Perfume or our olfactory memory

Perfume, our memory

The sense of smell is our most memorable sense. Anthropologist Annick Le Guérer, a specialist on the subject, said in Le Figaro Madame: « The sense of smell is closely linked to the areas of the brain associated with emotions, affectivity, but also with memory ». Since Marcel Proust and his famous madeleine, the link between smell and memory is no longer in doubt, so what about today?

The olfactory experience

Public transport, museums, pharmacies, banks, retirement homes: what we call olfactory marketing has gradually taken over the most varied of universes. Pioneers, stores and hotels are no longer the only ones to acquire an identity through a fragrance. Thalys perfumes its trains. Renault's Symbioz concept car incorporates an olfactory experience.

Even the muffled world of culture has gotten caught up in the game. La Guilde, an agency that advises a perfume think tank, collaborated with the Petit Palais for the exhibition « Fernand Khnopff, the master of the enigma » to diffuse an olfactory trail with its dry, non-impregnating diffusion system.

Smell, a sense of memory

But why is there such a craze for the olfactory? « An auditory message is recorded at 5%, a visual message at 15% and an olfactory message at 30% » explains Cyrille Gerhardt of the specialist company Smell Marketing, in an article on the website.

For Fragrance Signature, the sense of smell is the only one of the five senses to be chemical and the first to develop in the foetus before it even opens its eyes to the world. Perfectly autonomous, it functions continuously, even when we sleep. Hence the ability to wake up to the smell of coffee in the morning. Independently of our will, it makes us smell even before we look.
Perfume, at the heart of well-being

The market has taken such proportions that « we are witnessing the 2nd generation of use of olfactory marketing and the sophistication of concepts: custom-made fragrances or distinct olfactory atmospheres depending on the different areas of one place. « The new challenges are linked to well-being, to the use of active fragrances with specific uses that, for example, invigorate in the morning, rest in the evening » adds Pierre Loustric, President of Scentys. Nothing says that one day, thanks to facial recognition, a smell won't contribute to waking up a driver who is falling asleep.
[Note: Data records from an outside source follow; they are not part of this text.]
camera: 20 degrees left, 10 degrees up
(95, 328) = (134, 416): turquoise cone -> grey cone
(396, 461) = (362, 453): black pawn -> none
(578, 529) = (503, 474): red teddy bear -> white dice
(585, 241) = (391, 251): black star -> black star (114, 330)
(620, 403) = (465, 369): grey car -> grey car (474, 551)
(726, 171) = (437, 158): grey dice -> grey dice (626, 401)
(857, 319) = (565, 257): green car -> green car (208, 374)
So there are many technological solutions on the market, but it is still necessary to know how to implement them. « A new generation of professionals is now arriving on the market, as well as new training courses such as the curriculum of the Ecole Supérieure du Parfum since 2011. The curriculum goes beyond classic perfumery training and integrates marketing courses and multidisciplinary workshops. The profession of olfactory designer is also new », explains Carole Calvez, a freelance olfactory designer.
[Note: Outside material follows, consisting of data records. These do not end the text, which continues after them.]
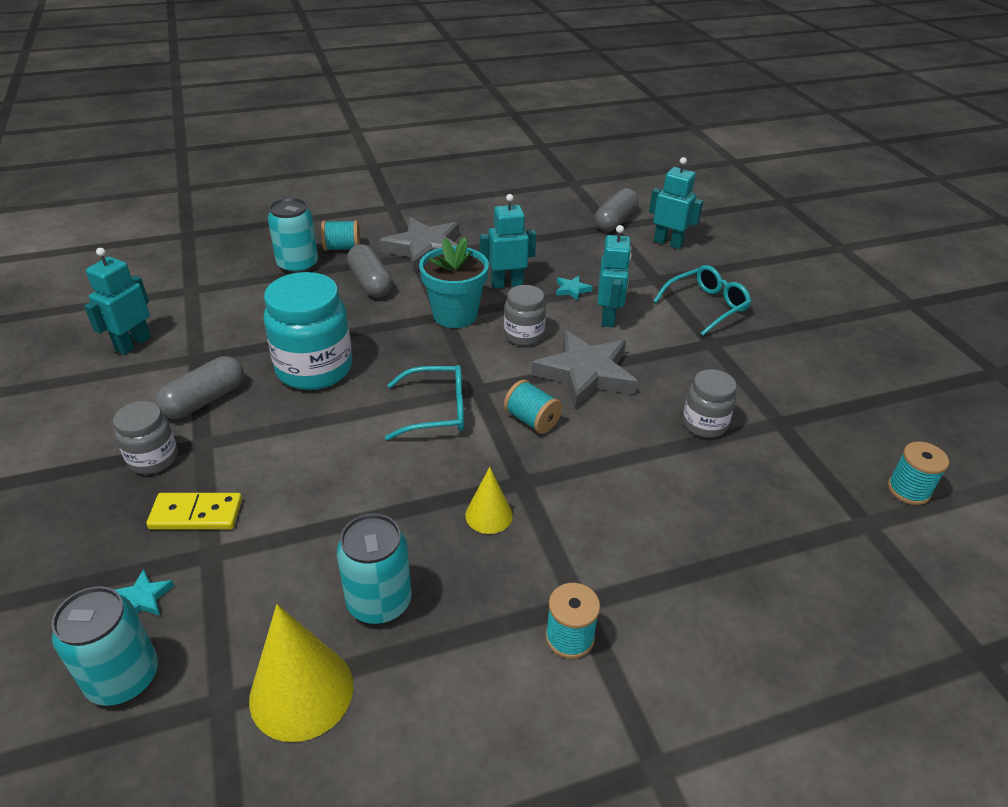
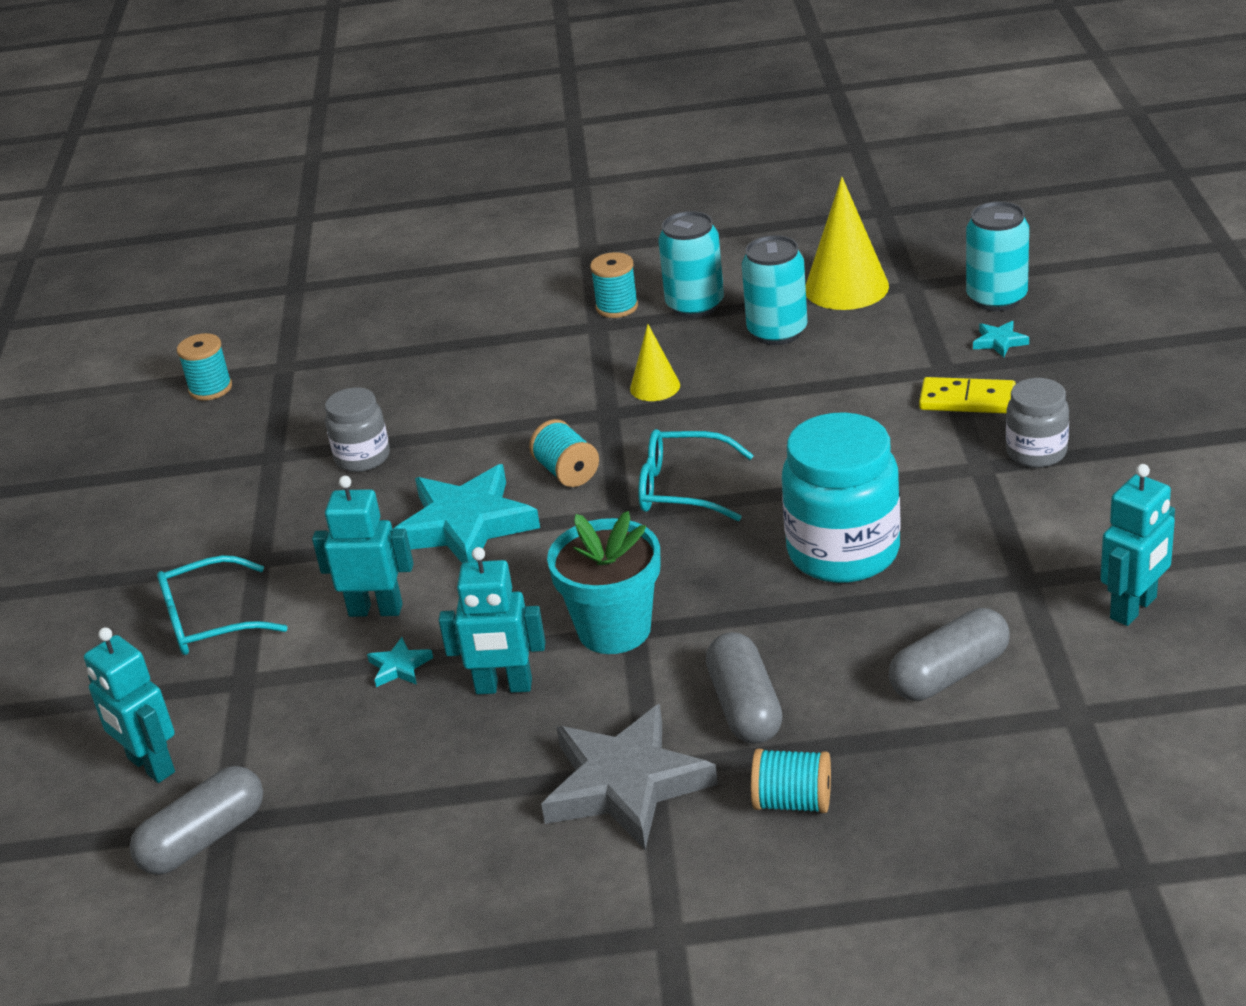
camera: 160 degrees left, 5 degrees down
(204, 400) = (993, 517): grey capsule -> grey capsule (949, 674)
(298, 265) = (881, 759): turquoise can -> turquoise can (695, 305)
(523, 335) = (522, 587): grey jar -> none
(585, 374) = (465, 525): grey star -> turquoise star
(608, 317) = (376, 610): turquoise robot -> turquoise robot turned 75 degrees clockwise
Too much perfume kills perfume

But beware, if a pleasant smell puts you in a good mood, increases the time spent in the store and the amount of money spent, an unpleasant smell can be harmful. 33% of consumers have already left a store because of an unpleasant smell!

Another subject of vigilance, combinations: the atmosphere must be consistent with the positioning of the brand. The smell of lavender or patchouli in a gym with wild music? Impossible.

Finally, for Carole Calvez, « drifts are possible and an over-saturation of odours can be inconvenient. Smells in shops, smells in offices, scented candles at home. Too many smells will kill the smell! The very nature of smell is to be ephemeral, at certain times but not everywhere continuously. Be careful not to go from nothing to everything. »As a real communication and marketing tool, the goal of perfume is not to push the consumer to buy almost unconsciously, but to seduce him while increasing his well-being, in order to favorably influence his behavior towards a product, whether it is a baguette, a car or even an exhibition!